The many Jewish moments in the life of Kirk Douglas
(AP Photo/Eyal Warshavsky)
Hollywood legend Kirk Douglas died yesterday at age 103. The Jewish actor enjoyed a long, varied and storied career, including many iconic Jewish roles.
Bio: Douglas was born Issur Danielovitch in New York in 1916, the son of Russian Jewish immigrants. He grew up with little religious influence in his life, but began to embrace Judaism when he was in his 70s, after a near-fatal helicopter crash in 1991. He began studying the religion, and at 83 he held a second bar mitzvah in Los Angeles, telling the attendees “Today, I am a man.”

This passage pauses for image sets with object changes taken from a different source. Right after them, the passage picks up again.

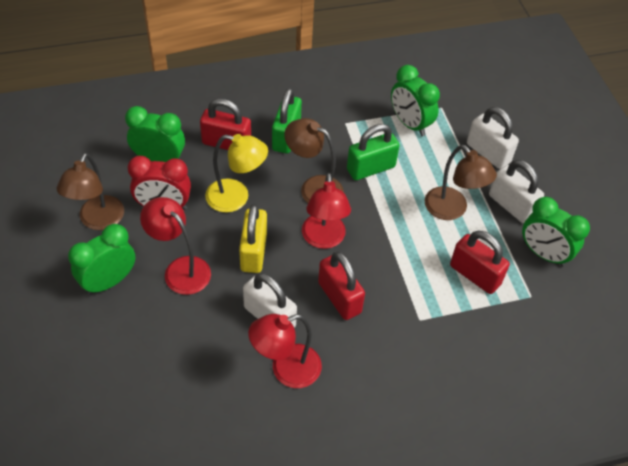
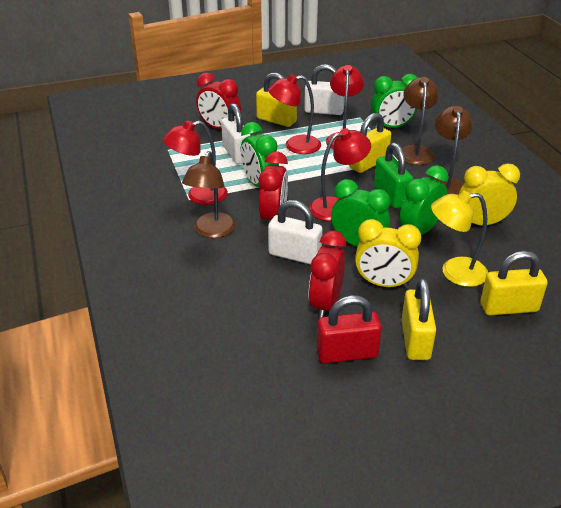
green padlock: 2 -> 1
red clock: 1 -> 3
red lamp: 3 -> 4
red padlock: 3 -> 1
yellow clock: 0 -> 2
yellow padlock: 1 -> 4

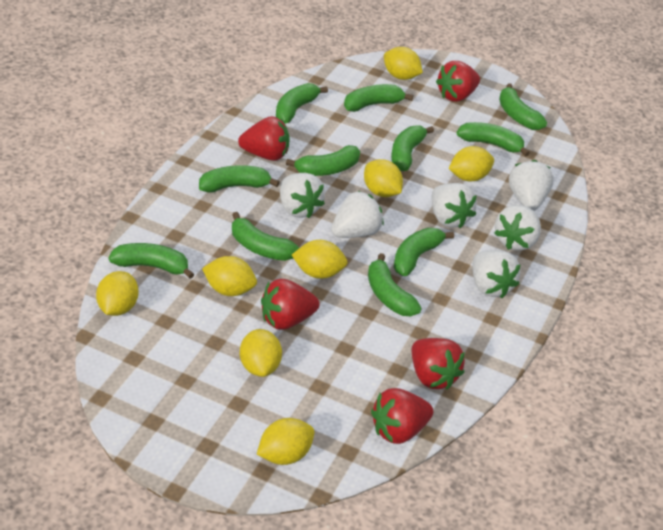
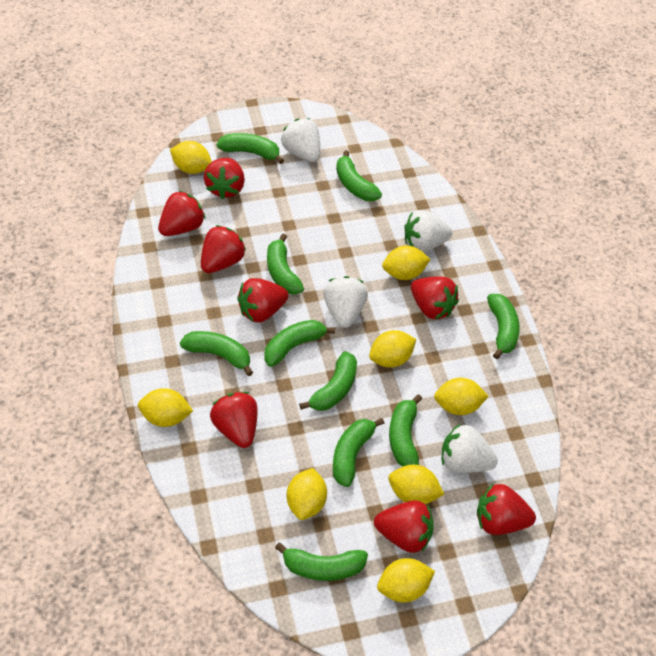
green banana: 11 -> 10
red strawberry: 5 -> 8
white strawberry: 6 -> 4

On-screen Semite: In 1966, Douglas portrayed Colonel Mickey Marcus in the big-budget film “Cast A Giant Shadow,” which was shot in Israel. Douglas played a fictionalized version of the real-life American army colonel who joined Israeli forces as a general during the 1948 War of Independence, and was killed by friendly fire. He also starred in the 1976 made-for-TV movie “Victory at Entebbe,” filmed less than six months after the Israeli raid on the hijacked plane in Uganda took place.
Book shelf: Douglas starred in dozens of critically-acclaimed films, and later enjoyed a second career as a writer, penning 11 books, including 1997’s Climbing the Mountain about his “quest for spirituality and Jewish identity,” the children’s Holocaust-themed novella The Broken Mirror and 1999’s Young Heroes of the Bible.
Friend of Zion: The actor visited Israel many times over the years, shooting several films there including 1953’s “The Juggler,” a tale of a Holocaust survivor arriving in Israel soon after the war — which was the first Hollywood feature to film in the nascent state of Israel. In 1982 he flew in to visit soldiers and civilians wounded in the Lebanon war. In the 90s, he contributed $2 million toward building a theater at Aish HaTorah, overlooking the Western Wall in Jerusalem’s Old City.
Tributes: Israeli Prime Minister Benjamin Netanyahu said he “mourns the loss” of the “legendary actor, a proud Jew and a great friend of the Jewish state.” Director Steven Spielberg said he was “honored” to have worked with Douglas and witnessed “his wisdom and courage,” while actor Ed Asner tweeted: “May your memory forever be a blessing.”